La masse est quantité tantôt fluide tantôt informe et brute, caractérisée par l’hétérogénéité de ceux qui la composent, elle ne se déplace pas selon des orientations et intérêts identiques, et quand en son sein, les dissensions et les contrastes sont nombreux, elle s’immobilise, végète et s’enlise dans des contradictions à même de freiner son élan vers le renouveau auquel elle tend.

La masse, n’ayant pas de frontières hermétiques, peut être facilement infiltrée par des courants manipulateurs qui en conditionnent parcours, mode d’agir et de réfléchir et finissent par l’asservir et neutraliser sa volonté de s’extraire de la gadoue socioculturelle !

Une masse docile et passive, encline à négliger ses droits et favorable… à cause de son silence, à tous les abus dont se rendent coupables les ploutocrates, a un pouvoir de résistance si insignifiant qu’elle cautionne et légitime les passe-droits, la corruption, le népotisme, les fraudes, les falsifications, mettant ainsi en péril la pérennité de tout système républicain fondé sur le respect des lois et des règles constitutionnelles.

Permissive et indifférente, elle se désagrège au profit de groupes, sectes, tribus, familles…une infinité de microcosmes englués dans leur diversité économique, régionale, idéologique et totalement irréductibles voire farouchement hostiles au socle unitaire et identitaire, à ce bien commun qu’on appelle Nation ou État-Nation.
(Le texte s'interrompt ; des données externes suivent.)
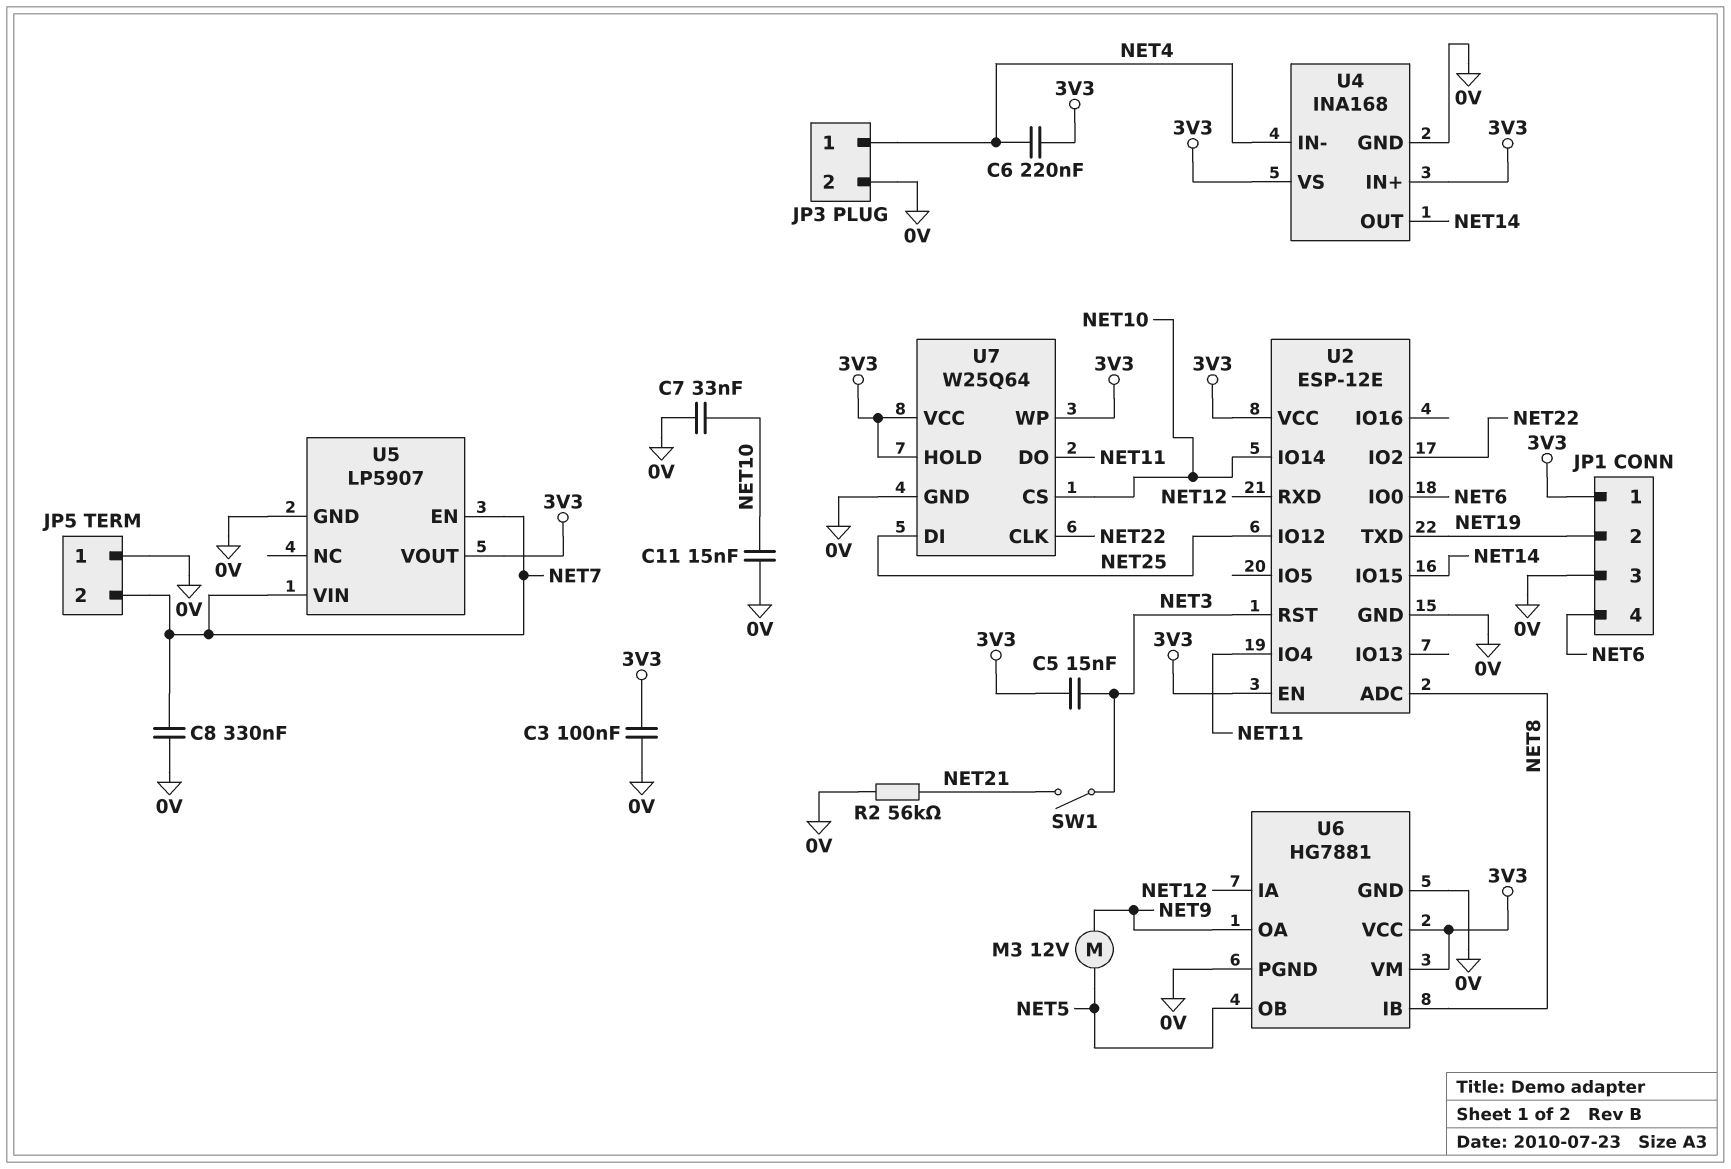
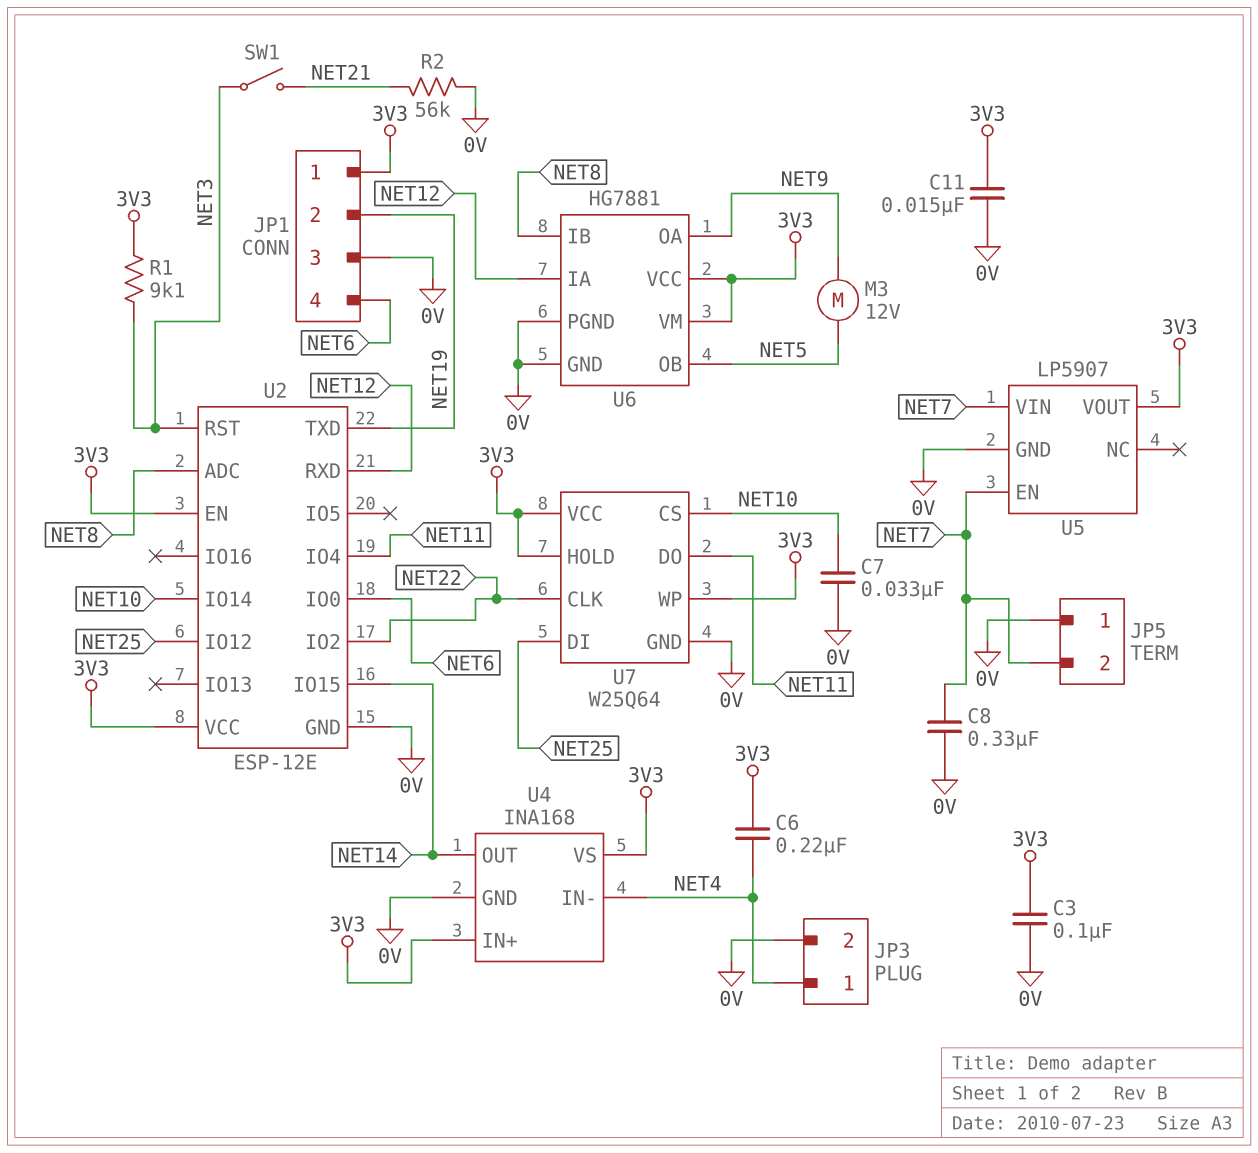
C5: 15nF (3V3, NET3) -> none
C11: 15nF (0V, NET10) -> 15nF (0V, 3V3)
R1: none -> 9.1k (3V3, NET3)

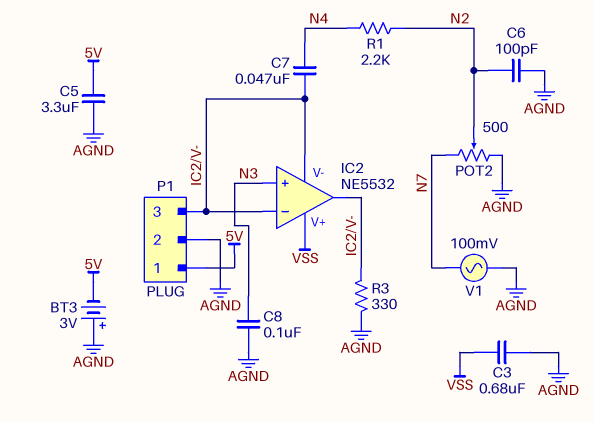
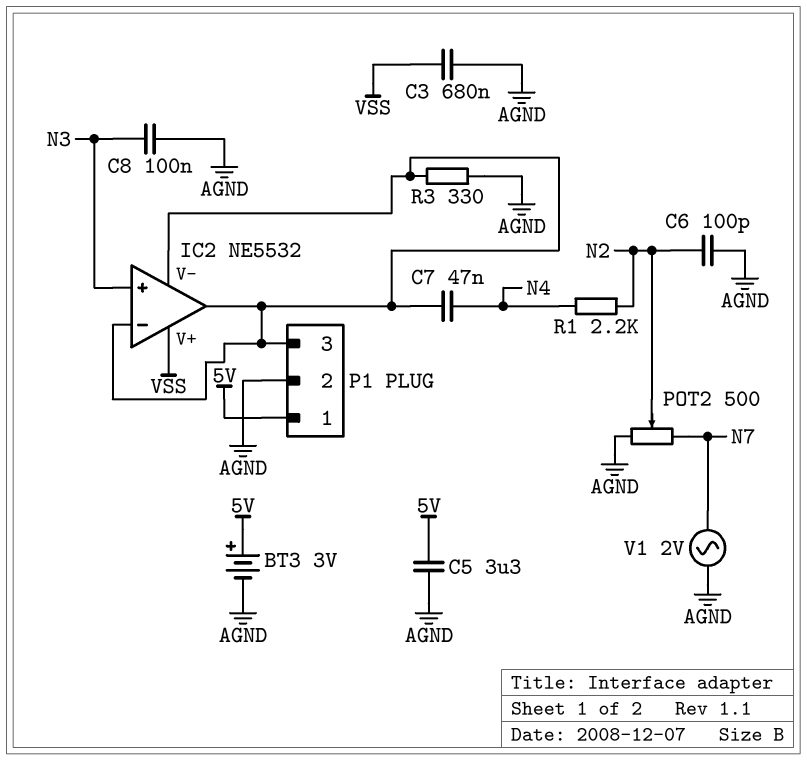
BT3: 3V (plus AGND, minus 5V) -> 3V (plus 5V, minus AGND)
V1: AC 100mV (AGND, N7) -> AC 2V (AGND, N7)

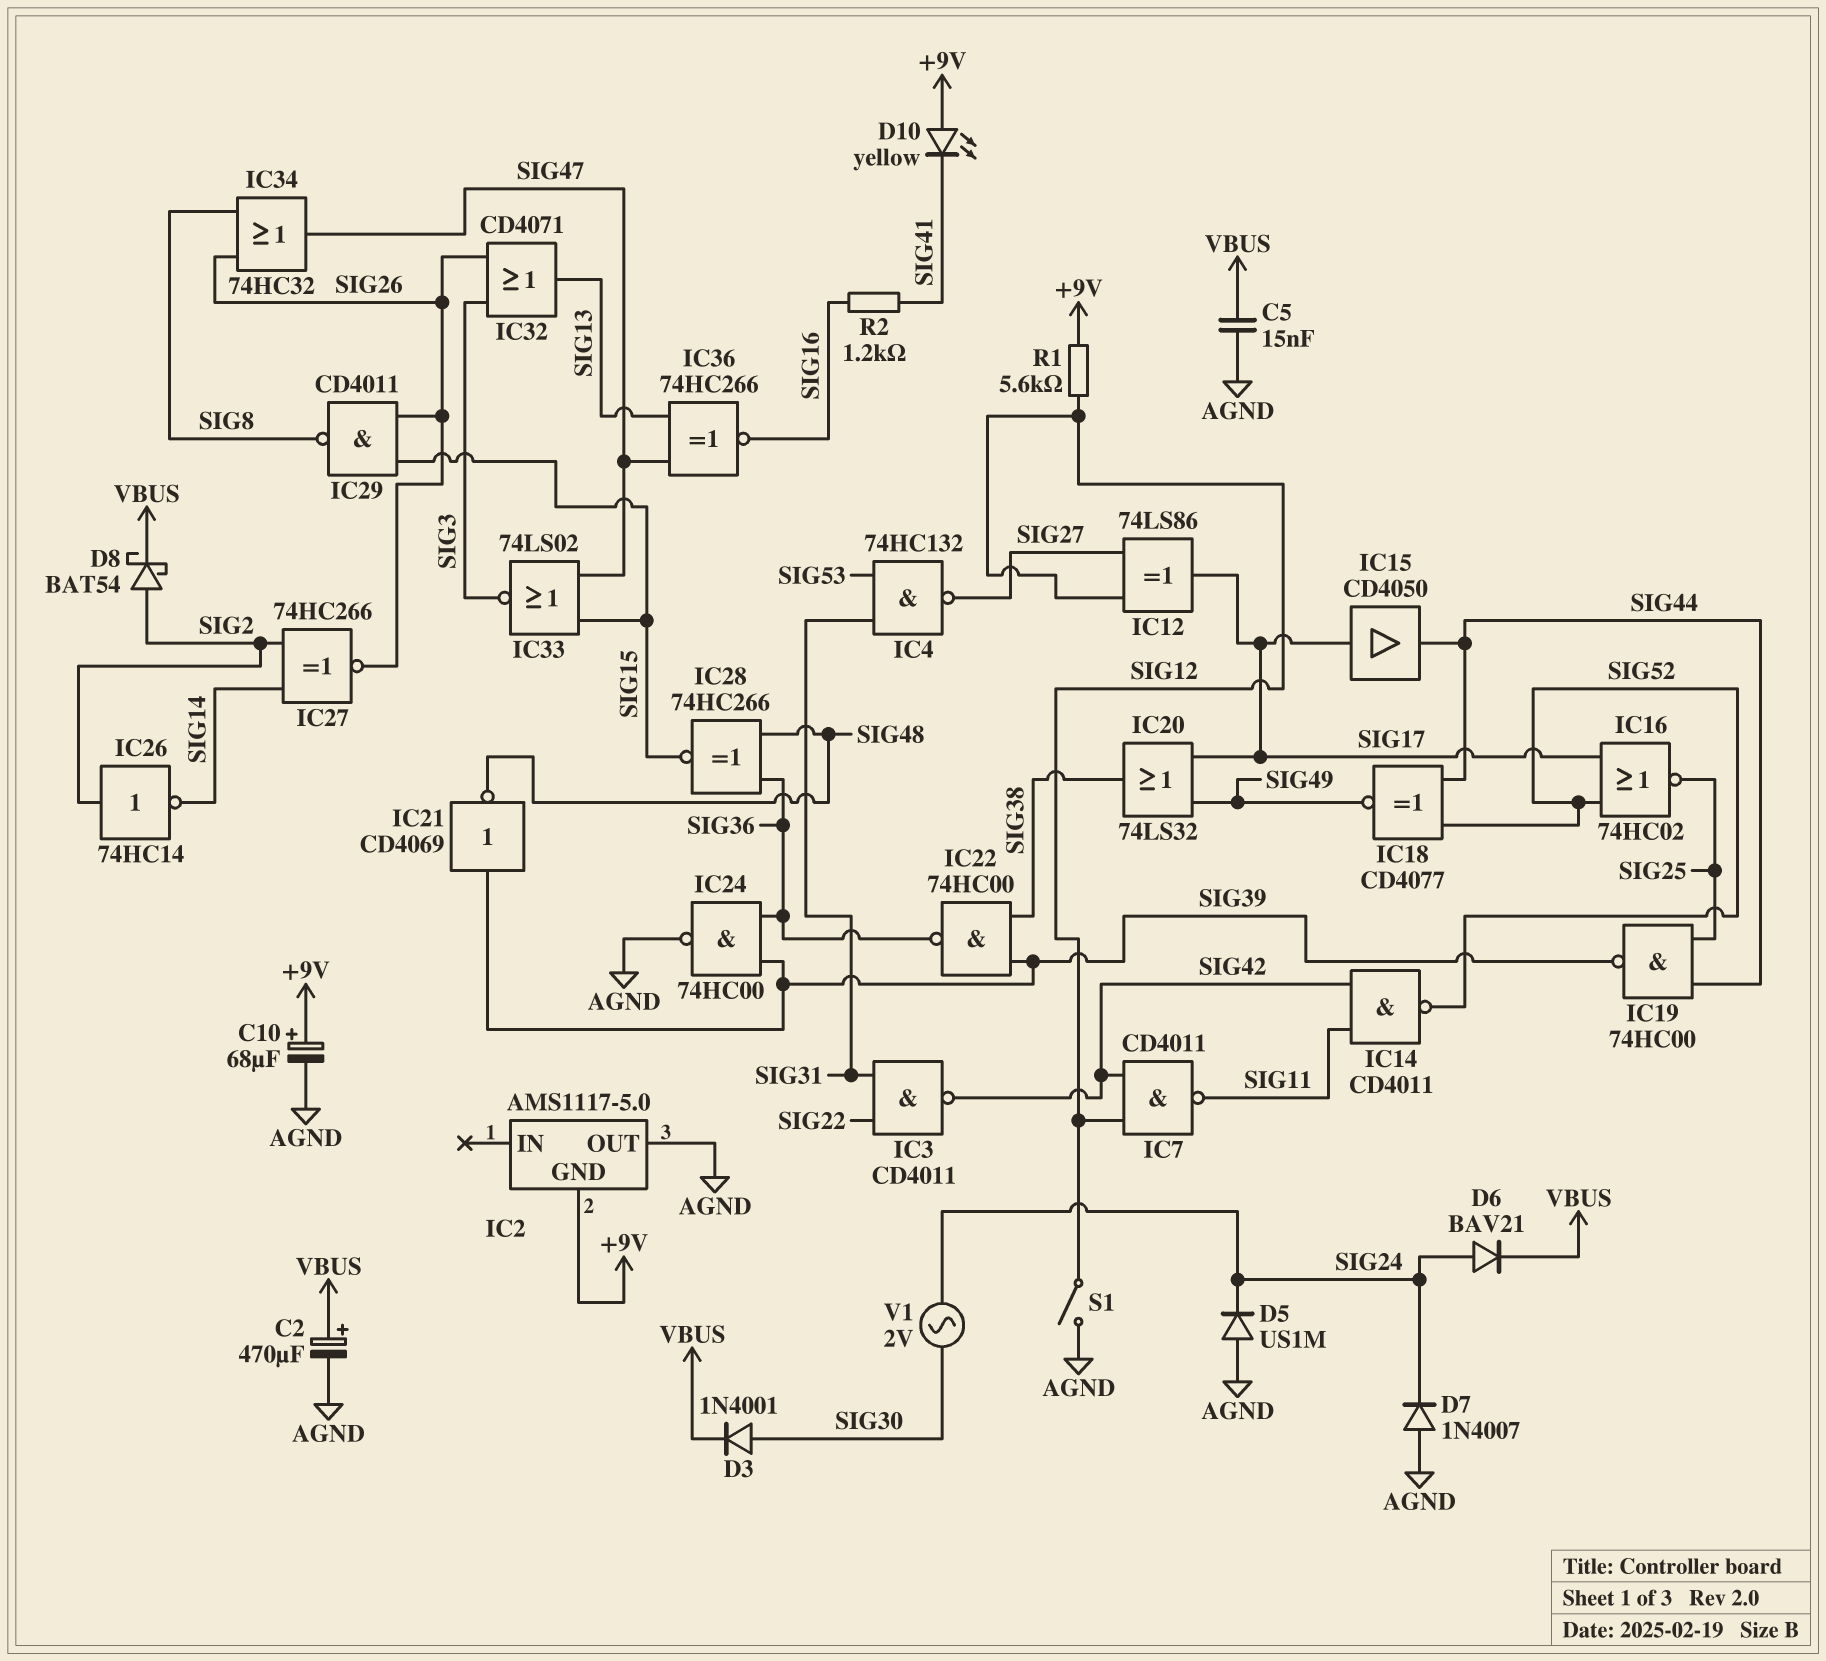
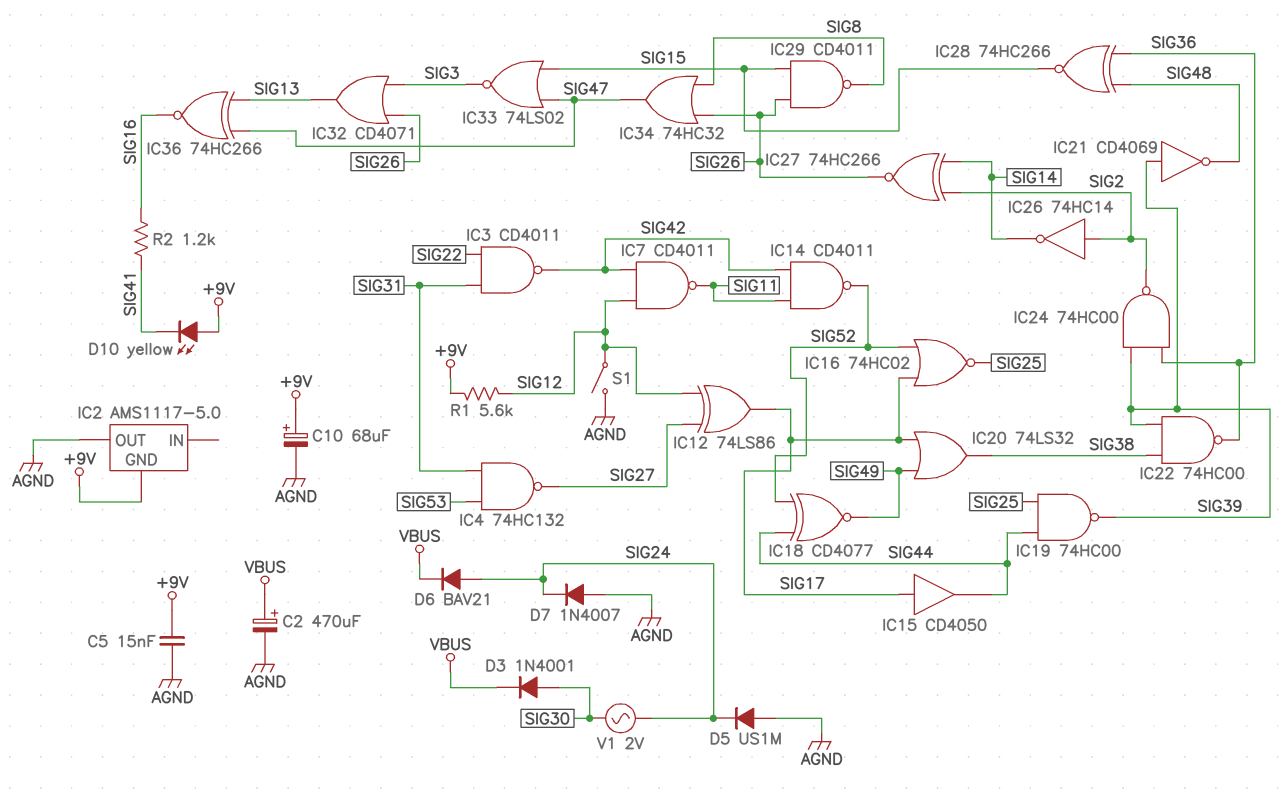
C5: 15nF (AGND, VBUS) -> 15nF (+9V, AGND)
D8: schottky BAT54 (A SIG2, K VBUS) -> none
IC24: NAND 74HC00 (in SIG36, in SIG39, out AGND) -> NAND 74HC00 (in SIG36, in SIG39, out SIG2)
Le repli identitaire, l’éveil des localismes et des particularismes sectaires, isolationnistes et fanatisés à l’extrême s’expliquent en partie par cette absence de consensus autour de la notion d’Etat, fragilisé par sa soumission absconse aux impératifs des classes nanties qui se sont emparées de ses rouages et l’ont pratiquement domestiqué au point de vider de sa substance en Tunisie comme ailleurs le terme « démocratie », désormais synonyme de pouvoirs forts, occultes et mafieux, d’allégeance aux lobbies financiers et médiatiques et de mise en scène digne des farces et attrapes !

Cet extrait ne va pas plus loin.